EDS is classified as a systemic condition, meaning the whole body is affected. What this means for me is several things. It means that, every single day, I dislocate or subluxate (partial dislocations) my joints at least 20 times, usually more, leaving me reliant on a wheelchair since my joints in my legs can no longer support my body, I can no longer stand yet alone walk. It means that my stomach and intestines no longer digest properly, leaving me reliant on a central line for IV nutrition (called TPN). Instead of the food being pushed through my digestive tract like normal, food just sits there since my organs don’t have the strength to digest it and, often, it comes back out the wrong way. It means that my mast cells, these little cells that live in your body within connective tissues and release substances like histamine when allergens are present, they erupt and cause random allergic type reactions due to the collagen not supporting them properly. It means my vascular system not working properly, my heart valves prolapsing and blood not moving through my body correctly because of my vessels being too stretchy. It means my autonomic nervous system being out of control, causing dizziness, fevers, nausea, heat intolerance, always being freezing cold (or, less often, way to hot), and passing out just from doing small things like bending over. It means a life that looks completely different that the life I had imagined I’d be living at 22 years old.
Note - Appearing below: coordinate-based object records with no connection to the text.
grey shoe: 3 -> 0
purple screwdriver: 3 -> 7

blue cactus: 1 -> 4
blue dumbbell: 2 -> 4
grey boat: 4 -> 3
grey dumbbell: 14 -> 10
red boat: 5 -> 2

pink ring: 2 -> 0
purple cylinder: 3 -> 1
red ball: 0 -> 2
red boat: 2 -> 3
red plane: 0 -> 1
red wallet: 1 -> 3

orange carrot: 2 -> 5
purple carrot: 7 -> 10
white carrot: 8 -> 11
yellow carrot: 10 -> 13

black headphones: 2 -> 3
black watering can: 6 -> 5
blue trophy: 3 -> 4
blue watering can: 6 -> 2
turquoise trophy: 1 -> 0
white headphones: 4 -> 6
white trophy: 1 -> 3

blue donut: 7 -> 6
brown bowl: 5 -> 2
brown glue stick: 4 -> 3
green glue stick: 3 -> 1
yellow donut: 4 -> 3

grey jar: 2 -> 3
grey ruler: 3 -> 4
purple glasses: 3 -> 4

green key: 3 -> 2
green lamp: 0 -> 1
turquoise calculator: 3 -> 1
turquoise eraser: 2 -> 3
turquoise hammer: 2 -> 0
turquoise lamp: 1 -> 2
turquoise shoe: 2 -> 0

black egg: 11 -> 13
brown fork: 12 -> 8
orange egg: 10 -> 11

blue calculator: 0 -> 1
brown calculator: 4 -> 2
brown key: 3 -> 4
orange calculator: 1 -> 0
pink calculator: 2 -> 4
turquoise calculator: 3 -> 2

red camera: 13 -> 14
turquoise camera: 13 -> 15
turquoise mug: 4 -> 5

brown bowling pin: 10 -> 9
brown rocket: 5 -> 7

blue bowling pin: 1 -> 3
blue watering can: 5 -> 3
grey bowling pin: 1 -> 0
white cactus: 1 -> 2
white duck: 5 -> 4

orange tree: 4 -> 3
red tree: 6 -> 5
When I lived in Newfoundland, a place I miss every day and still think of as one of my homes, I hoped so badly to see an iceberg, something Newfoundland is well known for, but exams always ended right before iceberg season started. However, I think icebergs are a perfect analogy for Ehlers-Danlos. Why? Because the part of the iceberg you see floating above the water, though it may look huge and mountainous, if you could see the whole thing, you’d be shocked. The tip of the iceberg, the part you see, is only 10% of the whole thing, a small piece of a big story. This is what makes them so especially dangerous, because people underestimate them and their abilities. Icebergs are bigger and badder than what you see at the surface and so is EDS.
When you look at me, you only see the tip of the iceberg. You may see the hypermobility of my joints, my soft and stretchy skin, my wheelchair and service dog, and sometimes maybe even the tubes coming out of my chest, stomach and intestine but that’s only a small part of it all. You can’t see the organs struggling, the muscles wasting, the joints wobbling and becoming misplaced, the bladder that takes an hour to empty, the malnutrition, all the “invisible” pathologies that plague my everyday experiences. You can’t see the other 90% of my iceberg.
I can’t speak for everyone with EDS because our experiences are all vastly different. Some people live a fairly “normal” healthy life and some live on disability like I do so, when reading, keep in mind that this is my experience and mine only. But, next time you see someone and judgement passes through your mind, remember you can’t judge the size of the iceberg based off of the size of the tip, you can’t judge the size of the challenge someone is facing when you only can see a small part of it. Offer people some grace, we’re all so much more deep and complex than 10% can show, than a label can represent. We are so much more.